Atlas Shrugged: The Mocking

Thursday, December 31, 2009

Drowning, Not Waving

Megan McArdle is doing what Megan McArdle loves best, arguing with another blogger. Nothing calls attention to one's self like playing the victim, and McArdle eagerly enters the fray.
Felix Salmon discusses the sad case of a man who clearly cannot pay his mortgage and demands:
So this is what I'd like to ask Megan McArdle, and others who like to extol the moral virtues of paying one's debts: just how much of your life's savings should you give these snakes before they take your house?

Oooh, he demands an answer! What is a po' little ole blogging gal to do when attacked in the national press? Provide evidence? Unleash Blogging Fists of Fury? Bury him in cogent, fact-based argument? Let's see:
I don't really understand the question.

Heh. We are not surprised.
I am in favor of people are financially able to keep the house without getting foreclosed on, keeping the house rather than getting foreclosed upon. The guy in question clearly cannot, given that he lost his job and has no tenant for the property in question. Obviously he should have walked away immediately.

Yes, if you lose your job, you and your family should immediately abandon your house.
Indeed, I don't understand why he didn't, since the article makes no mention of any suggestion or promise that accepting a modification that didn't reduce his payment, would later qualify him for one that did.
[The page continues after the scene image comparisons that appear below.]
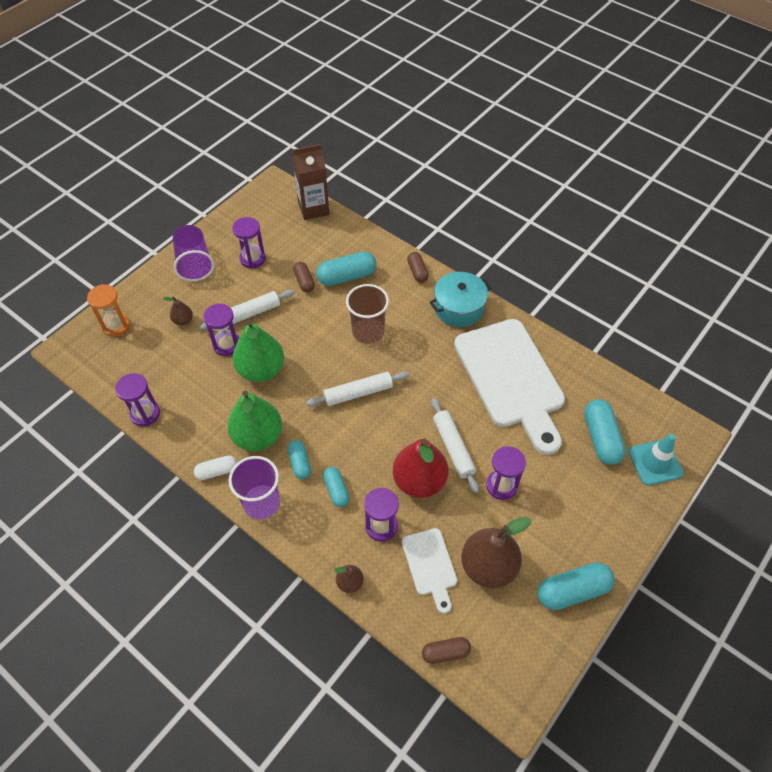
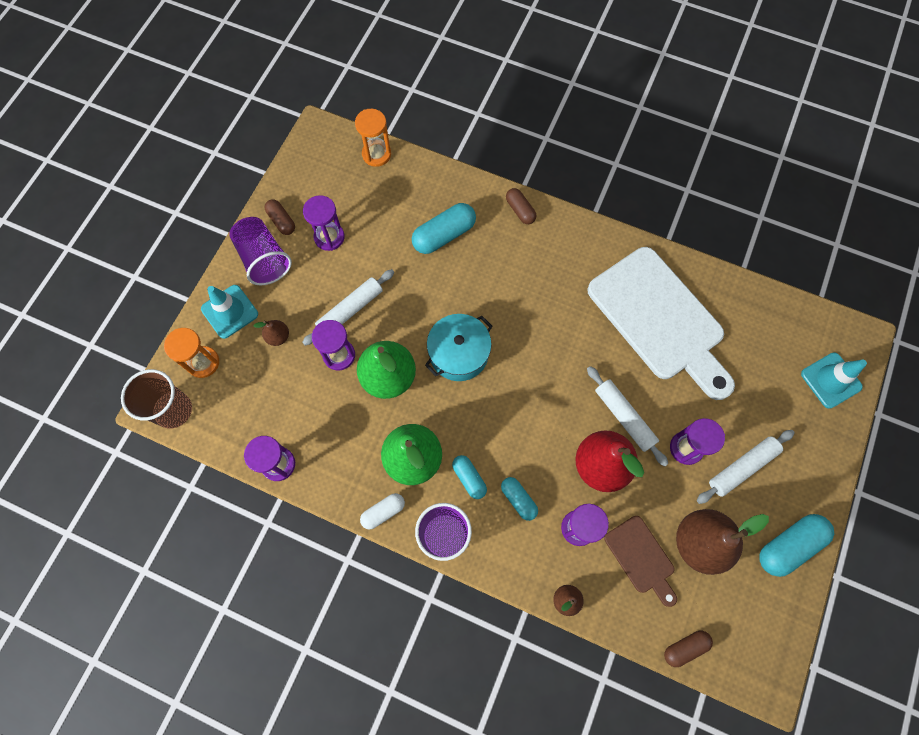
camera: 15 degrees left, 15 degrees up
(152, 294) = (230, 311): none -> turquoise traffic cone
(304, 281) = (398, 253): brown capsule -> brown capsule (281, 221)
(313, 208) = (376, 154): brown carton -> orange hourglass
(358, 393) = (504, 378): white rolling pin -> white rolling pin (742, 467)
(368, 332) = (490, 300): brown cup -> brown cup (173, 410)
(430, 565) = (641, 557): white cutting board -> brown cutting board
(459, 308) = (579, 246): turquoise pot -> turquoise pot (459, 353)
(601, 438) = (770, 366): turquoise capsule -> none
And since it's pretty clear that Mr. Vellucci cannot afford much of any payment at all, it's not clear why he--or Felix--thinks he should have gotten one. Modifications are supposed to be a deal that makes both sides better off by avoiding the huge costs of foreclosure, not a vehicle for transferring wealth from bondholders or bank shareholders to people we like better. The latter is what the progressive income tax is for.

Kudos for the snappy little comeback, even if it is both wrong and unfair. Naturally McArdle fails to mention the gross manipulations perpetrated by the mortgage industry. They are irrelevant. Corporations must be let off the hook always, or the banks will suffer. The individual is always on his own. Also ignore the fact that mortgages were sliced, diced, slapped with a fake rating, sold, leveraged, failed, and were bailed out by taxpayers. Just because you can.
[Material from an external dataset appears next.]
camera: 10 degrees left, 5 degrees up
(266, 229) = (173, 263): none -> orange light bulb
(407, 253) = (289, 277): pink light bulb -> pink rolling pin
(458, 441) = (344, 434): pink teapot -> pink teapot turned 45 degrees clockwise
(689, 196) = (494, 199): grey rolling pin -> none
Felix Salmon is being a tiny bit unfair to McArdle, whose indignation was aimed at a wealthy woman who wanted to walk away from her contracts while continuing her upper-class lifestyle. McArdle is careful to attack those who merit it here, hoping that her eager readers will apply her disdain and scorn for people with mortgage troubles to everyone, deserving or not. In return, McArdle is unfair to Salmon, both taking the example of the other to extrapolate beyond the specifics. I do not condemn Salmon; I think we have more than enough evidence from the McArdle oeuvre to assume she operates in bad faith and with no sympathy for anyone not named McArdle. Or, perhaps, Suderman, although I wouldn't count on that and neither should Mr. Suderman.
Do I feel sorry for Mr. Vellucci? Very sorry.

She has historically had so much sympathy for the poor.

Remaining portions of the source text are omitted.